Abstract
This paper suggests a new method to extract the initial movement of moving objects in digital image data obtained in visual sensor networks. First, consecutive images are received as input. Then, the frames are partitioned into nonoverlapping square blocks of pixels, and finally, the block-based motion vectors, which represent the movement information between two adjacent frames, are extracted from the received images using a block-matching algorithm. The extracted motion vectors are subsequently applied to an outlier-elimination algorithm called robust estimation to discriminate between the background motion vectors and those of noise or moving objects. The motion vectors corresponding to the noise or objects are clustered with an unsupervised clustering algorithm to segment the individual moving objects. Experimental results prove that the proposed method can effectively detect the initial movement of objects in various indoor and outdoor environments.
1. Introduction
Owing to significant progress in visual sensor technology, wireless communication, and pattern recognition algorithms, the deployment of wide-area visual sensor networks has become practical and cost effective [1]. These networks have a wide range of commercial and military applications such as video surveillance, smart home, traffic monitoring, and antiterrorism [2–4]. Among these, the technique of automatically detecting the initial movement of objects is used in many applications including security, face recognition and tracking, gesture analysis, extraction of vehicular volume of traffic statistics, analysis of aerial photographs, and human-motion understanding [5–9]. This technique of detecting moving objects is basic and important. It is, however, a very difficult problem because of the problems resulting from the movement of the camera when capturing scenes in any direction, noise generated by various factors in capturing the scenes, partial occlusion of moving objects, and self-transformation of deformable objects.

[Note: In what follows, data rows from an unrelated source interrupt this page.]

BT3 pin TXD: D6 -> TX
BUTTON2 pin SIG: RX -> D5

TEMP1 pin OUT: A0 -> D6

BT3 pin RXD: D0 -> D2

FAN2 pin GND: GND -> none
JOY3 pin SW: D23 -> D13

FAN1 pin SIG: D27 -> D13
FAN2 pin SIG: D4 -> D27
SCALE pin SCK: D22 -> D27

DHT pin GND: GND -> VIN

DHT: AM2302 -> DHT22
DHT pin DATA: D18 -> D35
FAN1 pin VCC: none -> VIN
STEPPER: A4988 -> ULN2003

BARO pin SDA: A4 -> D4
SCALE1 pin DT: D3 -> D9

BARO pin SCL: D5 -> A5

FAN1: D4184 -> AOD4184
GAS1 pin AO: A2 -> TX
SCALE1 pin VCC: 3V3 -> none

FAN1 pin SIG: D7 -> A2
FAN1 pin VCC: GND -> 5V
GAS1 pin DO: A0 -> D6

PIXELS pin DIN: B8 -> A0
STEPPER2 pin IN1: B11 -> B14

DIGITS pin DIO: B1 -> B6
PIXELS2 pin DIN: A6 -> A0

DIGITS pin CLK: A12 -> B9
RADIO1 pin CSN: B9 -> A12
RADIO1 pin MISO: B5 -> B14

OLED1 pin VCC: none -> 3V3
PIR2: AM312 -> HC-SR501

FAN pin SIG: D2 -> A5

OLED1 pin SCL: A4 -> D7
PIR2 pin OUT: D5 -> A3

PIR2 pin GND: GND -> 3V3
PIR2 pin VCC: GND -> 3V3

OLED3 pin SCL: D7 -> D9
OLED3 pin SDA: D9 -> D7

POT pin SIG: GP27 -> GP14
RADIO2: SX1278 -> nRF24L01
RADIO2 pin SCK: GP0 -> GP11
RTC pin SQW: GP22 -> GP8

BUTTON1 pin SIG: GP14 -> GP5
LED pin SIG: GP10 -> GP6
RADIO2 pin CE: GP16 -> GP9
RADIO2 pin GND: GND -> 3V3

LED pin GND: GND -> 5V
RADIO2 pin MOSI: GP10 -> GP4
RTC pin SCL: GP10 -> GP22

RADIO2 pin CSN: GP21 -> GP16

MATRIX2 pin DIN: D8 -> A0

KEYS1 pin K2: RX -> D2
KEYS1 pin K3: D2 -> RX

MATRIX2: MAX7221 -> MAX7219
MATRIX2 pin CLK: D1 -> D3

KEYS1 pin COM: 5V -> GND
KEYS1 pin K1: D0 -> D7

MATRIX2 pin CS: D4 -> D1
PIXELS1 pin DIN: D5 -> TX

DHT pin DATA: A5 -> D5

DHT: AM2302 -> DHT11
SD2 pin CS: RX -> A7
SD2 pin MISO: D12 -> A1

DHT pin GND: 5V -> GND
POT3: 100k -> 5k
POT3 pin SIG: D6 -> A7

In recent years, various research methods have been undertaken to effectively detect moving objects. These methods involve the use of optical flow measurement [10], difference image [11], model generation [12], or boundary-based method such as snake [13] and saliency maps [14].
The method using optical flows [10] can measure the direction of the object movement while it is sensitive to illumination changes in the surrounding environment. The method using difference images [11] detects objects by applying a difference operation to two adjacent images in a fixed-camera-setting environment. The algorithm is simple and relatively accurate. However, there is a constraint that the camera must be fixed. The model generation-based method [12] is a technique of detecting objects by generating a distribution model of moving objects or background. This has the advantage that it can trace the objects robustly. However, it has difficulty detecting the initial objects for generating the model. The boundary-based method [13] can accurately find the boundary region of the objects using a method of energy minimization. It has the disadvantage that it is difficult to detect moving objects relatively quickly. The method using saliency maps [14] forms a saliency map using the density of the pixel distribution in the time and space domain and uses this to detect moving objects. It detects moving objects relatively robustly, though it requires an effective method of integrating the map.
Although several techniques of detecting moving objects have been studied, the task still remains to be achieved effectively. In particular, in a condition where the camera is not fixed, it is difficult to use difference images, and the task of initially detecting moving objects accurately remains a challenge.
Therefore, in this paper, we propose a method of detecting the initial movement of objects using an outlier-elimination algorithm and unsupervised clustering based on block-based motion vectors in an environment where the camera is not fixed. The initial movement information of the objects detected in this paper can be used very effectively for such multiple tasks as object model generation, object tracking, and server device initialization.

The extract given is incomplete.